Wicresoft, Microsoft's Chinese Outsourcing Partner, Shuts Down Operations in China, Laying Off About 2,000 Employees
Wicresoft, a joint venture outsourcing company of Microsoft, announced the cessation of its operations in China, resulting in the layoff of approximately 2,000 employees primarily serving Microsoft projects.
This adjustment is related to geopolitical tensions and global business restructuring. As Microsoft's largest external service provider in China, Wicresoft previously handled tasks such as after-sales support for Windows and Office, with layoffs mainly affecting local teams in China.
Market mechanisms indicate that Microsoft's global AI investments and cost optimization are driving the outsourcing resources from China to other regions. Under the influence of these events, funding is shifting from local labor-intensive support to AI automation and centralized infrastructure, benefiting Microsoft's core AI and cloud businesses while putting pressure on Chinese employees and local service providers reliant on outsourcing.
Source: Public Information
ABAB AI Insight
Microsoft has previously relied on joint ventures like Wicresoft for support services in China. This round of adjustments, continuing the trend of gradually shrinking local operations as seen with LinkedIn, focuses on global layoffs to prioritize AI infrastructure investments.
In terms of capital strategy, Microsoft is concentrating resources on AI data centers and core R&D, restructuring outsourcing to reduce non-strategic labor costs and optimize the global supply chain. The motivation is to address high AI capital expenditures and improve overall gross margins.
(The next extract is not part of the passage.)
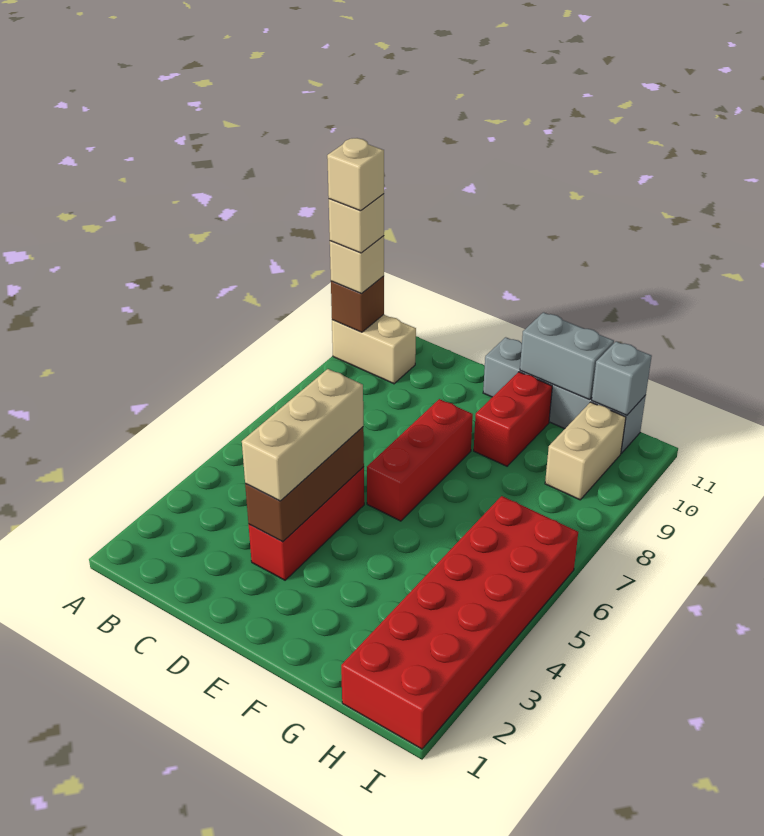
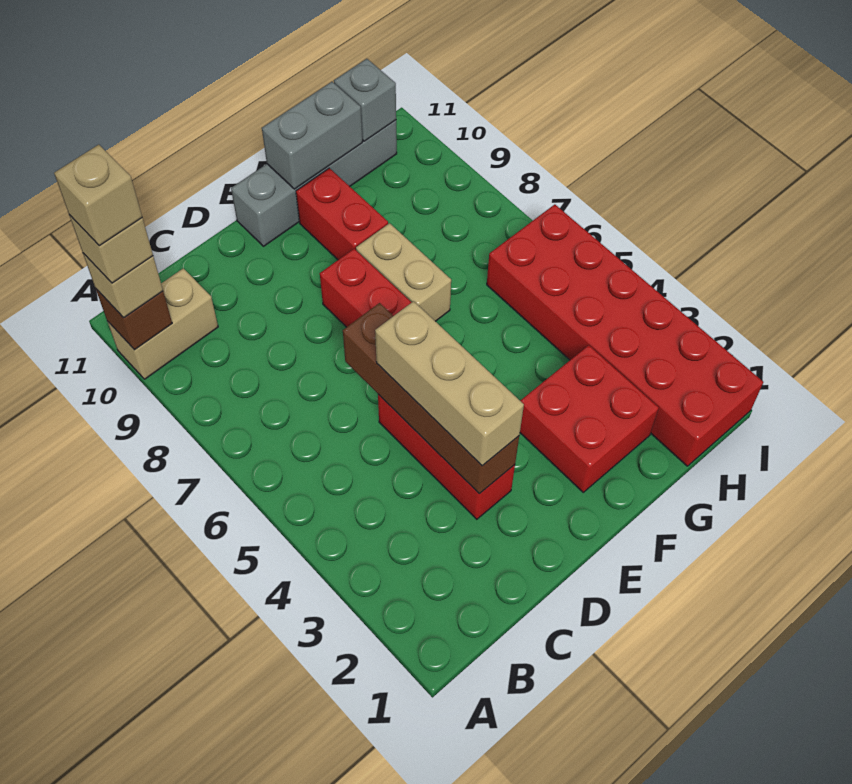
brown brick D3:D5 level 2 -> brown brick D3:D6 level 2
none -> red brick F2:G3 level 1
tan brick H9:H10 level 1 -> tan brick F7:F8 level 1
Similar to Meta and Microsoft's multiple rounds of AI-driven restructuring, as well as earlier cases of outsourcing shifting to nearshore, Microsoft's operations in China are currently transitioning from local labor support to a global AI-first structure.
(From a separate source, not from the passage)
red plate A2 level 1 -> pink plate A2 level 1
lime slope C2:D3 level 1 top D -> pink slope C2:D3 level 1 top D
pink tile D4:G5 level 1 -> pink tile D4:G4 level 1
This fundamentally represents technological substitution and industrial chain reconstruction, where AI automation capabilities replace certain outsourcing support roles, accelerating the concentration of capital from geographically dispersed labor to centralized AI infrastructure, further pushing Microsoft's global operations towards high productivity sectors.
ABAB News · Cognitive Law
Outsourcing may seem like a cost buffer, but the acceleration of AI investment is transforming it into a replaceable variable. Selling local labor to cover fixed costs, while selling global AI for efficiency, ultimately redefines the pricing power of the restructured industrial chain. The company does not lack positions; it lacks roles that match AI factories; the winners will reshape the global labor structure through concentrated capital.